The following fluorescein isothiocyanate (FITC)-labelled TCR BV antibodies were purchased from Immunotech (Hamburg, Germany): BV2.1 [mouse immunoglobulin M (IgM), clone E22E7.2], BV3.1 (mouse IgG2a, clone LE-89), BV5.1 (mouse IgG2a, clone Immu157), BV6.1 (mouse IgM, clone, CRI 304.3), BV8 (8.1 and 8.2) (mouse IgG2a, clone 56C5.2), BV13.1 (mouse IgG2b, clone Immu222), BV13.6 (mouse IgG1, clone JU-74.3), BV14 (mouse IgG1, clone CAS 1.13), BV17.1 (mouse IgG1, clone E 17.5F3), BV21.3 (mouse IgG2a, clone IG125). Appropriate isotype controls were also purchased from Immunotech. Anti-IL-2 (mouse IgG1, clone DMS-1), anti-IL-4 (mouse IgG1, clone M1), anti IFN-γ (mouse IgG2a, clone H21) monoclonal antibodies (mAbs) were purchased from Genzyme (Ismaning, Germany). Anti-IL-10 (rat IgG1, clone JES5-2A5) antibody was purchased from Pharmingen (Hamburg, Germany). The following phycoerythrin (PE)-labelled mAbs were purchased from Becton Dickinson (Heidelberg, Germany): anti-CD3 (mouse IgG1, Leu-4 clone SK7), anti-CD4 (mouse IgG1, Leu 3a and Leu 3b, clones SK3 and SK4), anti-CD8 (mouse IgG2a, Leu 2a, clone SK2), anti-HLA DR (mouse IgG2a, clone L243), anti-CD45RO (mouse IgG2a, clone UCHL-1). Appropriate isotype controls were also purchased from Becton Dickinson (Heidelberg, Germany). Goat anti-mouse IgG F(ab′)2; goat anti-mouse and goat anti-rat second step antibodies [IgG F(ab′)2 Texas Red-labelled] (all preabsorbed to human proteins) were obtained from Dianova (Hamburg, Germany). Recombinant cytokines were purchased from Genzyme (rIL-2, rIL-4, rIFN-γ) and R & D Systems (rIL-10; Wiesbaden, Germany).

Cells and cell culture

Peripheral blood mononuclear cells (PBMC) were isolated from freshly heparinized blood by Ficoll (Biochrom, Berlin, Germany) density-gradient centrifugation.
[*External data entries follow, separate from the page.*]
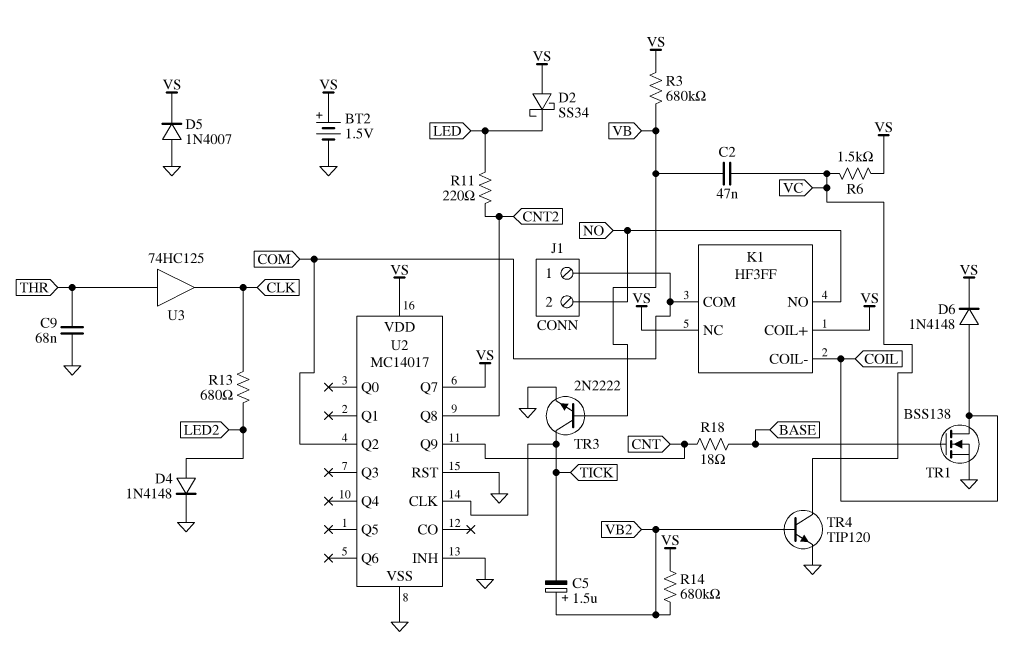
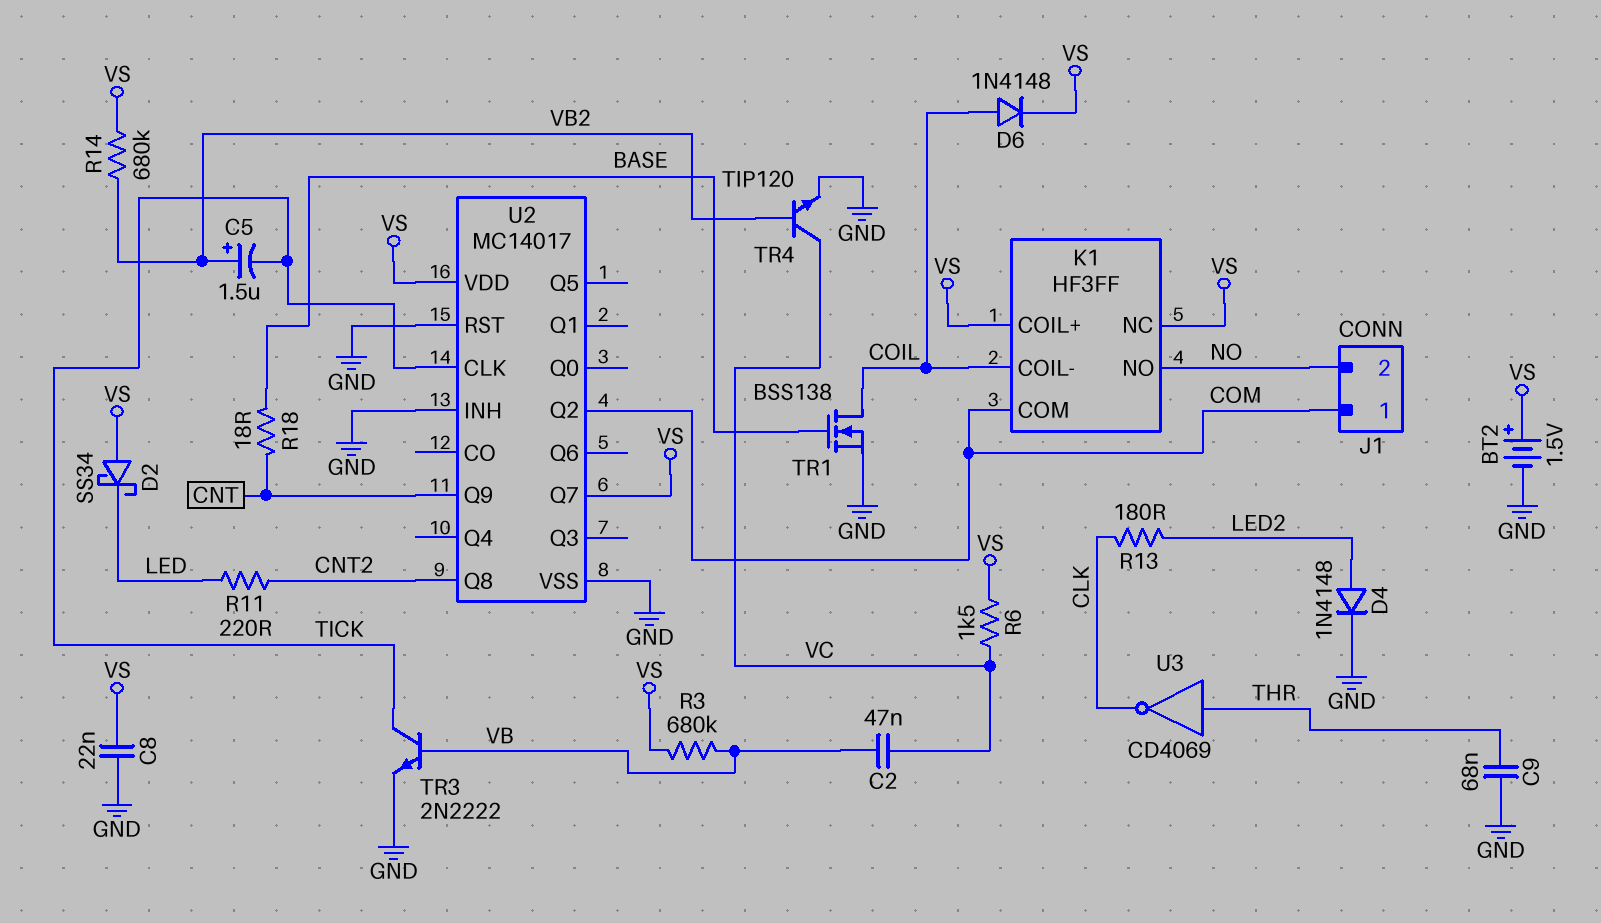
C8: none -> 22nF (GND, VS)
D5: diode 1N4007 (A GND, K VS) -> none
R13: 680 (CLK, LED2) -> 180 (CLK, LED2)
U3: buffer 74HC125 (in THR, out CLK) -> NOT CD4069 (in THR, out CLK)

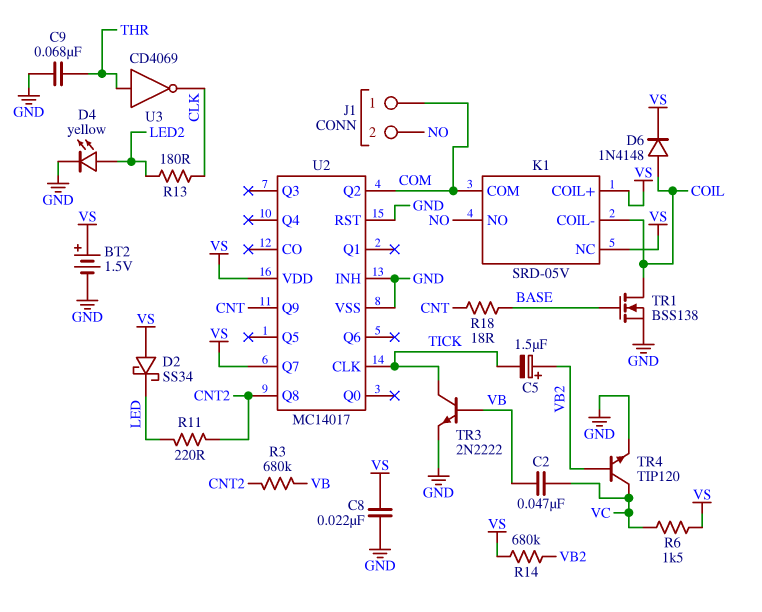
D4: diode 1N4148 (A LED2, K GND) -> LED yellow (A LED2, K GND)
K1: HF3FF -> SRD-05V
R3: 680k (VB, VS) -> 680k (CNT2, VB)

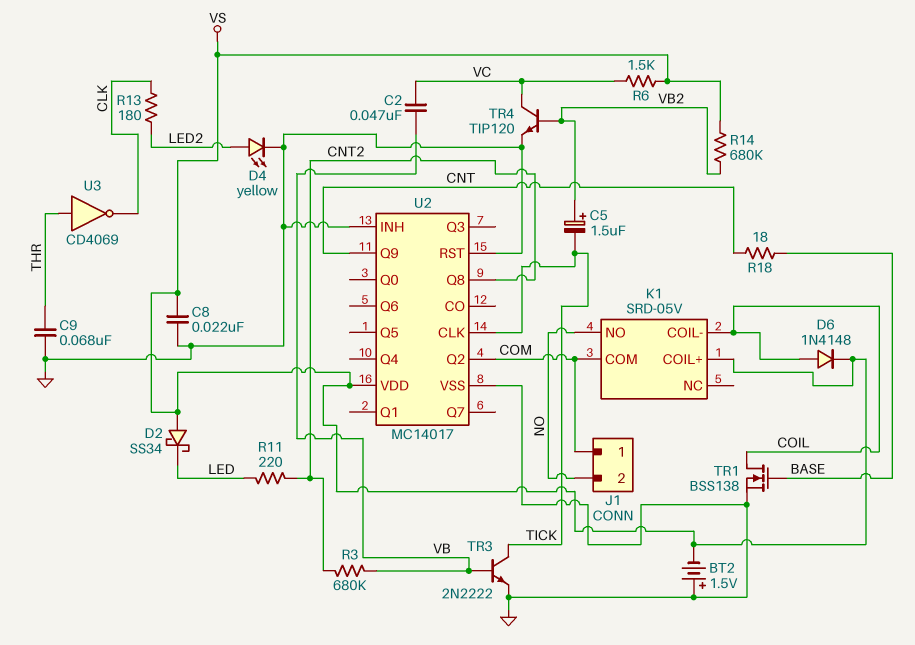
BT2: 1.5V (plus VS, minus GND) -> 1.5V (plus GND, minus VS)
K1 pin NC: VS -> none
U2 pin Q7: VS -> none

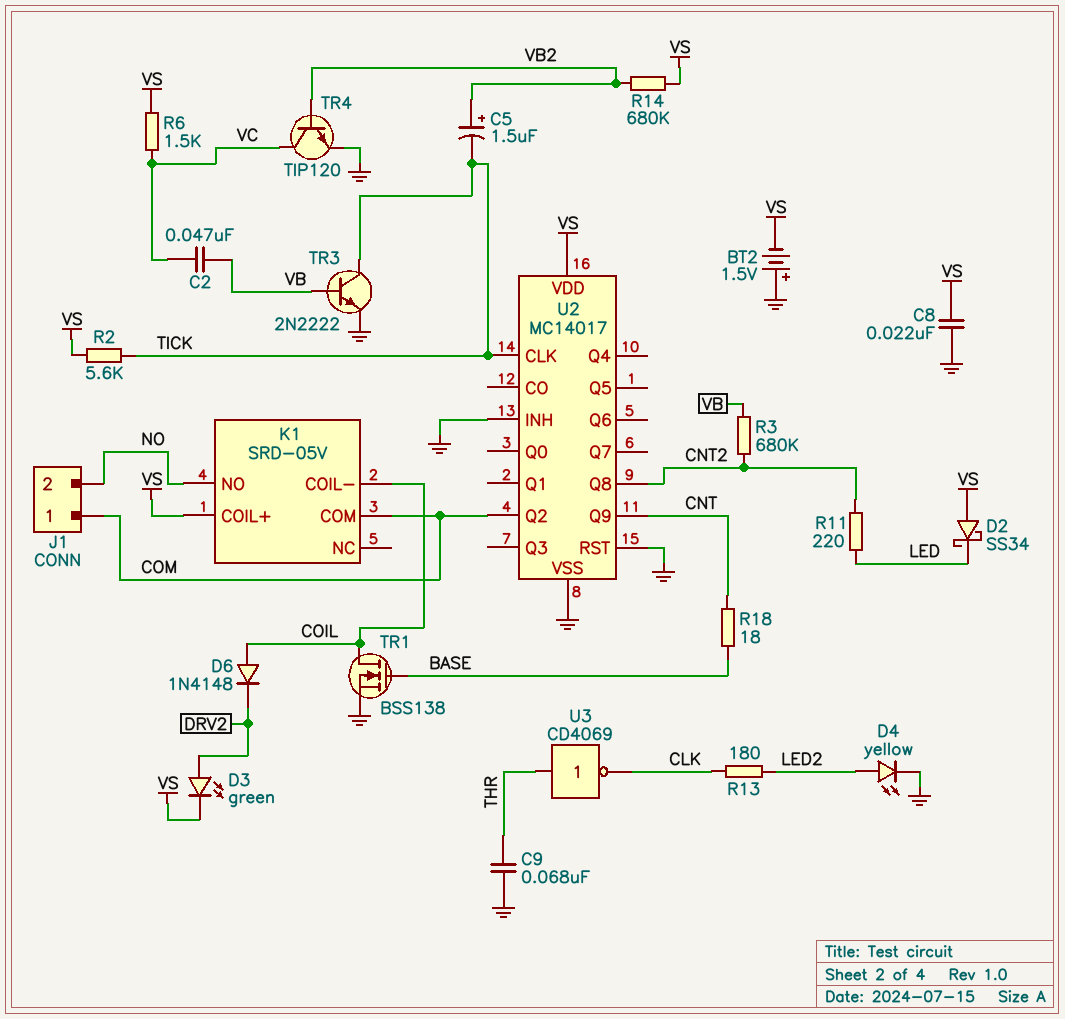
D3: none -> LED green (A DRV2, K VS)
D6: diode 1N4148 (A COIL, K VS) -> diode 1N4148 (A COIL, K DRV2)
R2: none -> 5.6k (TICK, VS)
Unfractionated PBMC (1×106/ml) were resuspended in RPMI-1640 (Biochrom) containing 10% autologous human serum, 100 units/ml penicillin, 100 units/ml streptomycin, and incubated at 37° with 5% CO2 in 96-well microtitre plates (Nunc, Wiesbaden, Germany) in the presence of recombinant HCV proteins for 60 hr (final concentration 10 µg/ml). In preceding experiments the effects of tissue culture on TCR BV subset composition and relevant toxicity could be excluded. Based on previously published data optimal exposure time to monensin was determined.1417 Adding monensin (Sigma, Munich Germany) (3·0 µm) 12 hr prior to harvesting was found to be optimal for enhancing the signal to noise ratio by inhibiting vesicular traffic of the cells.18

Three-colour flow cytometry for immunophenotyping and intracytoplasmic staining of cytokines

The surface markers CD45RO, CD4, CD8, human leucocyte antigen (HLA) DR and TCR BV chains were detected via direct immunofluorescence; then free IgG epitopes were blocked by an incubation step with goat anti-mouse IgG. Intracytoplasmic staining for cytokines was performed as indirect immunofluorescence (30 min incubation at room temperature) according to the modified paraformaldehyde (PFA)-saponin procedure described by Sander et al. using 4% PFA as fixative and 0·1% saponin for permeabilization.19 In brief, cultured cells were washed twice in Hanks' balanced salt solution (HBSS; Gibco, Eggenstein, Germany) and stained for the surface markers CD45RO and TCR BV chains (20 min incubation at 4° in the dark). After one further wash in HBSS free IgG epitopes were blocked by an incubation step with goat anti-mouse IgG (final concentration 100 µg/ml, 20 min incubation at 4° in the dark). After one further wash the cells were fixed in ice-cold HBSS containing 4% PFA for 5 min and washed again. Cells were resuspended in HBSS containing 0·1% saponin (saponin buffer) and subsequently washed twice in saponin buffer. Then cytokine-specific antibodies diluted in saponin buffer were added at a concentration of 2·5–5·0 µg/ml and incubated for 30 min at room temperature in the dark. Cells were washed twice in saponin buffer and subsequently incubated with appropriate second-step antibodies for 30 min at room temperature in the dark. Finally, cells were washed in HBSS.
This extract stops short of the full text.